White supremacist leaders have expressed their satisfaction with Trump’s remarks in the wake of Charlottesville, believing that he is firmly on their side.

Former Ku Klux Klan grand wizard David Duke praised Trump, thanking him for his “honesty and courage.” Alt-right activist Richard Spencer said that Trump is “defending the truth” and said that whatever anti-racist comments Trump made were clearly “not serious.” The neo-Nazi website the Daily Stormer claimed that Trump clearly sides with their views and that “he loves us all.”

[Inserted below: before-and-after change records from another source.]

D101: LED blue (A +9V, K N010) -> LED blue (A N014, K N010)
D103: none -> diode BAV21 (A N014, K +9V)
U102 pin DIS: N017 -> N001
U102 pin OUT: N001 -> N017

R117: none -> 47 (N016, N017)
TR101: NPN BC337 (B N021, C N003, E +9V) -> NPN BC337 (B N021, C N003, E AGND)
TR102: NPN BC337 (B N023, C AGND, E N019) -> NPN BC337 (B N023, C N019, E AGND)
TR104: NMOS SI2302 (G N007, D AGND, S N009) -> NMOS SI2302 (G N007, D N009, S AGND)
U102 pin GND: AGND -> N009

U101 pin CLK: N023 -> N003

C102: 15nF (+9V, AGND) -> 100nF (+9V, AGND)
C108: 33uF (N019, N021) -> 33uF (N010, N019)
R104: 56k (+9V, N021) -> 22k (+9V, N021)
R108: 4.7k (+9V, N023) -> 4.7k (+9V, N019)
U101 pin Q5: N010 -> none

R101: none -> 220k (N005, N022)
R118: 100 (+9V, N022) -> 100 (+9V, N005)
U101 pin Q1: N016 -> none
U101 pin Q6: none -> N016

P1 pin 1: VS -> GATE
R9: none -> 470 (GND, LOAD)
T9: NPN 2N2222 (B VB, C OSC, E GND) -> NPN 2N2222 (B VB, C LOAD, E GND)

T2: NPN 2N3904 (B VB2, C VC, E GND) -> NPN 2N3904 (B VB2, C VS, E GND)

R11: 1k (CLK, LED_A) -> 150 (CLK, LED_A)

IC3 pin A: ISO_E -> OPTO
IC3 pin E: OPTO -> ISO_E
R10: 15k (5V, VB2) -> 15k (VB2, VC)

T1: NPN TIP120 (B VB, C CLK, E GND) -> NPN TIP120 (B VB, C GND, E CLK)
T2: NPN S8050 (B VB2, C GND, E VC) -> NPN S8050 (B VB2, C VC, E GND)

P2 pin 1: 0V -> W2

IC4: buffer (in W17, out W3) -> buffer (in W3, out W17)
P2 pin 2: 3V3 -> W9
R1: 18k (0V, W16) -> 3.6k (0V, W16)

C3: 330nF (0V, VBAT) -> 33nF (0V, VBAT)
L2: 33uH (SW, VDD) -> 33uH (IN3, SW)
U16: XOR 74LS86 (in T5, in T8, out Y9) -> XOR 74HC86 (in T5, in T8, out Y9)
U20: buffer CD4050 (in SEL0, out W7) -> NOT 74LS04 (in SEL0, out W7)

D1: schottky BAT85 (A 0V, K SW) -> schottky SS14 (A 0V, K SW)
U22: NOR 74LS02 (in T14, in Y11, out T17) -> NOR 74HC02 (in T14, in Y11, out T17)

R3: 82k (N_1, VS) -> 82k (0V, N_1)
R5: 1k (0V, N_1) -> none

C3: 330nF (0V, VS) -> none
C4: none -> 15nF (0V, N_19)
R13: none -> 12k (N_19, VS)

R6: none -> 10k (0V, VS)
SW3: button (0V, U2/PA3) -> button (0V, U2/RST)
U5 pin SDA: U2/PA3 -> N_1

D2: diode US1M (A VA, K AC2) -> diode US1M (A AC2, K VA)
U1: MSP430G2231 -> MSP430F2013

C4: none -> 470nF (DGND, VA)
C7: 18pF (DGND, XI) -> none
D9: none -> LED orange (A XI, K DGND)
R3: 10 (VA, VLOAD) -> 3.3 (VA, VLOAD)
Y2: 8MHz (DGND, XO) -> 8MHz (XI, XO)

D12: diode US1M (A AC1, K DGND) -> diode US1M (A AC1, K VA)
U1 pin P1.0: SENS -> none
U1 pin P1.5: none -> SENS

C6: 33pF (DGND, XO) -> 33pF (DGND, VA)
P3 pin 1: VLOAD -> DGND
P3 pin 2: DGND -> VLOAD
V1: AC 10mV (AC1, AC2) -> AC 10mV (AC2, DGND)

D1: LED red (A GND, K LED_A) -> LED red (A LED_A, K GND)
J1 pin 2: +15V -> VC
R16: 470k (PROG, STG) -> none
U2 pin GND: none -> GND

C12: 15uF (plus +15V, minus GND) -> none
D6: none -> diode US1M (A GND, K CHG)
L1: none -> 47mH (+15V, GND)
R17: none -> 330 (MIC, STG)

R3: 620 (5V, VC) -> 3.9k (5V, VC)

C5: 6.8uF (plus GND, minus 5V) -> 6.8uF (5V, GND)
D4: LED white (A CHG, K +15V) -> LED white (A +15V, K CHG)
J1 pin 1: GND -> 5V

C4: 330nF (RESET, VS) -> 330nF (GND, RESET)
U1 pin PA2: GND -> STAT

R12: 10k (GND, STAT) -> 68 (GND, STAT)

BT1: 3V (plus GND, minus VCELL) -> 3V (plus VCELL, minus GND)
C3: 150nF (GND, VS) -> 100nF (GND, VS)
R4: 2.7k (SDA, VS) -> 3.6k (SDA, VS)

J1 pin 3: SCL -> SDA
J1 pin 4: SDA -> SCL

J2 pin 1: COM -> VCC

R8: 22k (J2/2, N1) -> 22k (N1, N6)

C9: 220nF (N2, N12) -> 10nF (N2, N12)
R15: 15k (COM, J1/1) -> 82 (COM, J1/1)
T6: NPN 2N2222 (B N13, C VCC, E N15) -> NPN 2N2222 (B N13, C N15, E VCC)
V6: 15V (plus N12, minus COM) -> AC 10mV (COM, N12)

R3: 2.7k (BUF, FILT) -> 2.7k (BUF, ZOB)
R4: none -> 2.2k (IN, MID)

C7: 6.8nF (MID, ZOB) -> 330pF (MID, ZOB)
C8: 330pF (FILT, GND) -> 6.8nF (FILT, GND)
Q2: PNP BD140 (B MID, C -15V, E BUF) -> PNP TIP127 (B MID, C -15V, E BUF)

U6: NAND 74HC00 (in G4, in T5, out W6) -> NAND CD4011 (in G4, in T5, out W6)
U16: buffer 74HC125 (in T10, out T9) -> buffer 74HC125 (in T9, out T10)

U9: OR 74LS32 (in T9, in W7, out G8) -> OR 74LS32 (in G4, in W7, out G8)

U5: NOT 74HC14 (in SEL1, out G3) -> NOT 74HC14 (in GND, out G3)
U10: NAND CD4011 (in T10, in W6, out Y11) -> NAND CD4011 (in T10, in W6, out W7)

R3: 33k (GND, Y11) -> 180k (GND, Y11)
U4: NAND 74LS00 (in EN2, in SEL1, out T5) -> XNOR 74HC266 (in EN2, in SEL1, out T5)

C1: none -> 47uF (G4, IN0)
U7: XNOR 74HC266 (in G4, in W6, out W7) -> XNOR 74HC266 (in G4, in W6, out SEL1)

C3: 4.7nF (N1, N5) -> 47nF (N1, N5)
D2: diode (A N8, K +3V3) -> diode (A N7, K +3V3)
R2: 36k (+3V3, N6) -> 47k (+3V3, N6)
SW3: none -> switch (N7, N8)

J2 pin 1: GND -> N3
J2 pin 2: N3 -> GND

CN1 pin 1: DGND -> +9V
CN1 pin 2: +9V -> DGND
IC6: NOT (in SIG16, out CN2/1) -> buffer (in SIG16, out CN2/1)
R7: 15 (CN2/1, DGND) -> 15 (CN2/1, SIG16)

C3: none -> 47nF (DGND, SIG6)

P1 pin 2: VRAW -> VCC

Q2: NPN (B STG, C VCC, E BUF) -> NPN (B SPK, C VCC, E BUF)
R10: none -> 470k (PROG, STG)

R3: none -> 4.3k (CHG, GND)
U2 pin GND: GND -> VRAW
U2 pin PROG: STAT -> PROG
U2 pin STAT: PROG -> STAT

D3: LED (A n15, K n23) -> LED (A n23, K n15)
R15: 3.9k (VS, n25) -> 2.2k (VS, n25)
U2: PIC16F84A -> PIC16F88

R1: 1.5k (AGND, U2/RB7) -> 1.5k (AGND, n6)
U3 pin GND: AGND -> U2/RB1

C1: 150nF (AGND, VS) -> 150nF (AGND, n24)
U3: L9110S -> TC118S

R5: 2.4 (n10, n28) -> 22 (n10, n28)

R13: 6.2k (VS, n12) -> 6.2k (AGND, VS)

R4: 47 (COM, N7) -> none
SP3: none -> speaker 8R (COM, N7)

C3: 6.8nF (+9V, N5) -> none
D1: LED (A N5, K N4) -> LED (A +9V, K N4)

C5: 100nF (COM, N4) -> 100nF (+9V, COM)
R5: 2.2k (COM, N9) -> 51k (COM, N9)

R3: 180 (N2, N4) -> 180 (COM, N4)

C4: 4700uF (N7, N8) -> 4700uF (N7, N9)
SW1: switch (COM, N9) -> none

Trump’s sympathetic comments to white supremacists should be no surprise to those familiar with his history. An article in The Intercept that tracked his history of racism and bigotry found he denied housing to black tenants, ordered black employees off the floor of his Atlantic City casinos, launched a witch-hunt against black and Latino teenagers falsely accused of raping a jogger in Central Park, described undocumented Mexican immigrants as criminals and rapists, attempted to discredit a judge because of his Hispanic heritage, declined to discredit the Ku Klux Klan, kept a book of Hitler’s speeches by his bed-side and led the birther movement against  our first black president.

It is clear that Trump has never been fit to lead this country. Yet he will  continue to divide and inflame the American public because that is his sole modus operandi. A few days after the Charlottesville violence and his botched reaction to that tragedy, Trump reacted to a terrorist attack in Barcelona by pedaling a debunked story of a World War I general who was said to use  bullets dipped in pig’s blood to execute Muslim prisoners of war to dissuade them further fighting.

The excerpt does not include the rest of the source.